同じくSNSでの「遺伝子が操作される」という情報に対しても、CDCは「mRNAは人間の遺伝子を収めた細胞の核に入ることができないため、もとの遺伝子は変わらない」と否定する。

ほかにも「接種した腕にスプーンがくっつく」「マイクロチップを埋め込まれる」といったものから、「流産や不妊が増える」「ビル・ゲイツらフリーメーソンが仕掛けたんか?」という不安をあおる言説まで飛び交っており、保健当局は正しい情報の提供に必死だ。

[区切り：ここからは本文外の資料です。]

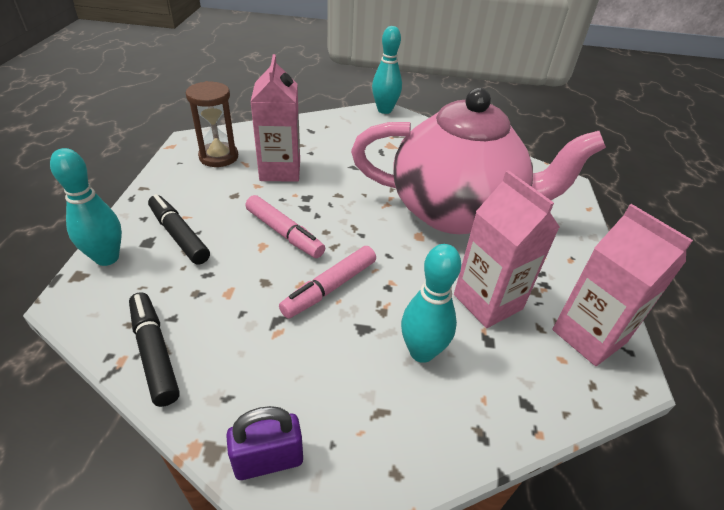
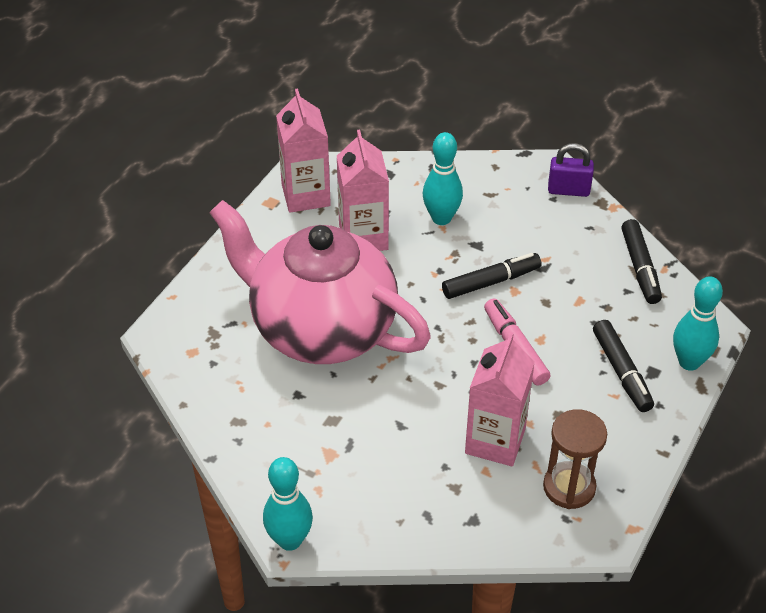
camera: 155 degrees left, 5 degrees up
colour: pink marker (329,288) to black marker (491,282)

ワクチンへの流言飛語について、ITジャーナリストの井上トシユキ氏は、ウワサが乱れ飛ぶ背景について「まず中国製のワクチンが出てきて、日本の富裕層や一部の政治家が打ったという半分デマみたいな話があった。そこへウイルスから取り出した一部を人体に入れることで抵抗できるようにするというmRNAワクチンが出てきた。なかなか理解できないものである上に、漫画や映画にありそうな話だから、これがネタとして楽しまれていた陰謀論と結びついた。それを真に受ける人も出てきて、何を言えば面白いかという大喜利状況になっている」と指摘する。

井上氏によると、ネット上の陰謀論は、どこまで面白がれるかの競争になると、無駄な部分がそぎ落とされて精巧な筋書きができてくるといい、後から乗ってきた人は「そうなんだ」と思わされてしまうのだという。

「例えば、日本はワクチン接種で他国に後れを取りましたよね。そこへ自民党は“親中派”の二階さんに牛耳られているという陰謀論が加わると、妙に信ぴょう性のある面白い話になります。ネットのイタズラ心の上に、こうした保守層と左翼層のようなところのネット上のせめぎ合いが加わって、ワクチンの件が利用されている側面があります。さらにコロナ禍なのでネット上で憂さ晴らししている人もいる」

こうした背景から、当局が火消しに躍起になっても、次から次へと“ネタ”が投下されてしまっているわけだが、井上氏は自分の身を守るには、やはりネットリテラシーをつけるしかないという。一方で、日本人は9年間の義務教育で、その能力がきちんと養われているはずだともいう。

「ネット上に流布される情報は玉石混交。特にSNSに流布される情報は本当かウソかも確認しづらいし、基本的スタンスは『マスゴミ』で、マスコミは本当のことを書かないとされています。しかし、ネットの中にはきちんとワクチンのことを発信している医者はたくさんいる。何が本当なのかを納得がいくまで調べる。どれだけの立場の人が何を言っているのかというのは日本の義務教育を受けていたらできるはずです。『他の人はどう言っているんだろう』というのを自分で調べて判断する癖をつけてほしいですね」

ワクチンを打つ自由も打たない自由もあるが、しっかり情報を精査した上で判断してほしい。